How to measure brand health in the 21st Century


Crosswalk of people from above

Most techniques for the measurement of brand value tend to measure the impact that the brand has already had on customer relationships.

It makes intuitive sense to do it this way: in order to know the value your brand you need to understand the impact that it’s already had on your customers, in terms of awareness, loyalty and the various (positive and negative) associations that people have with that brand.

This is great for figuring out how much a company and its brands are worth when it comes time to sell it. For public companies, it also helps to justify the value of the “intangibles” that make up a hefty portion of a company’s total valuation.


 

Unfortunately, when it comes to measuring the impact of a brand in a way that’s actionable now, it’s not always clear how metrics like these actually help.
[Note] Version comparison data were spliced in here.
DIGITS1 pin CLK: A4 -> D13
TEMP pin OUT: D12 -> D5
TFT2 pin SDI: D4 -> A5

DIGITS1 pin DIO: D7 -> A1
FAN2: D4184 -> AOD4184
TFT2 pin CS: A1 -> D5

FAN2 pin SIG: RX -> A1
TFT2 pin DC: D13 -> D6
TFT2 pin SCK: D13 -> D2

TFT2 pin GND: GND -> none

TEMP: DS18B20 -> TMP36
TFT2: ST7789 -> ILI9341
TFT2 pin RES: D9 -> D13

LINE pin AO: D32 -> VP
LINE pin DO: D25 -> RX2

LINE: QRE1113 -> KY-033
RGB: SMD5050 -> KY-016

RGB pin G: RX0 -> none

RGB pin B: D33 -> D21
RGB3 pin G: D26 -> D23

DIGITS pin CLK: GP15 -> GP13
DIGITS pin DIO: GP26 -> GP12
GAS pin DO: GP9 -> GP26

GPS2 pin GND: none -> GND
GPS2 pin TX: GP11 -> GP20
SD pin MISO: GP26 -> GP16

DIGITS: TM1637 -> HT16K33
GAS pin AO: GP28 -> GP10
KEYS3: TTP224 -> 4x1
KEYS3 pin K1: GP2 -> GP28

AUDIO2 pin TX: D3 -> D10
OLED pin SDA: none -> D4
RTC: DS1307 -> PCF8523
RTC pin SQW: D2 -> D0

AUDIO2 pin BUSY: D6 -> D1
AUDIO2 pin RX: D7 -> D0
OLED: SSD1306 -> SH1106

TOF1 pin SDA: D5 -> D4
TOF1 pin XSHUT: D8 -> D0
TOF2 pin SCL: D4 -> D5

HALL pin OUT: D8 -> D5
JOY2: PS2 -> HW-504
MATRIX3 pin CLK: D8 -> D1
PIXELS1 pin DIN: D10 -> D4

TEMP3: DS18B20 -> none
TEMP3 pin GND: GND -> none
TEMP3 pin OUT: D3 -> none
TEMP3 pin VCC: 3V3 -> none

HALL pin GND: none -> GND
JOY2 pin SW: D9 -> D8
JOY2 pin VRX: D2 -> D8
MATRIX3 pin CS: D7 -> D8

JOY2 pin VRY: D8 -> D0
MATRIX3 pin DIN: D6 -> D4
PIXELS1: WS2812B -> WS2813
After all, these measures tell you the result of having had a strong brand for some period of time; they are not telling you much about the actions you need to take to improve your brand equity today, other than reinforcing the status quo for brands that have already “made it”.

The main problem is that none of these metrics move particularly quickly. During my time working with large corporations that managed famous brands, I would dutifully attend quarterly “brand tracking” meetings to review numbers that barely deviated from the previous quarter. While it was mildly reassuring to discover that the brands I was working on were stable, it hardly provided me with much insight about how to increase future brand equity.

The fact is that the “half-life” of brand-building activities are notoriously long and hard to measure. By the time the brand tracking metrics have moved even slightly, so much has happened that it’s almost impossible to discern any kind of meaningful relationship between cause and effect.

Nor do the “new wave” of internet-era branding metrics really solve this problem. Metrics that focus on immediate engagement: clicks, likes, shares and views do provide “real time” data, but their scope is narrow as they focus on getting people’s attention, which is interesting data, but it can’t tell you much about long-term brand health.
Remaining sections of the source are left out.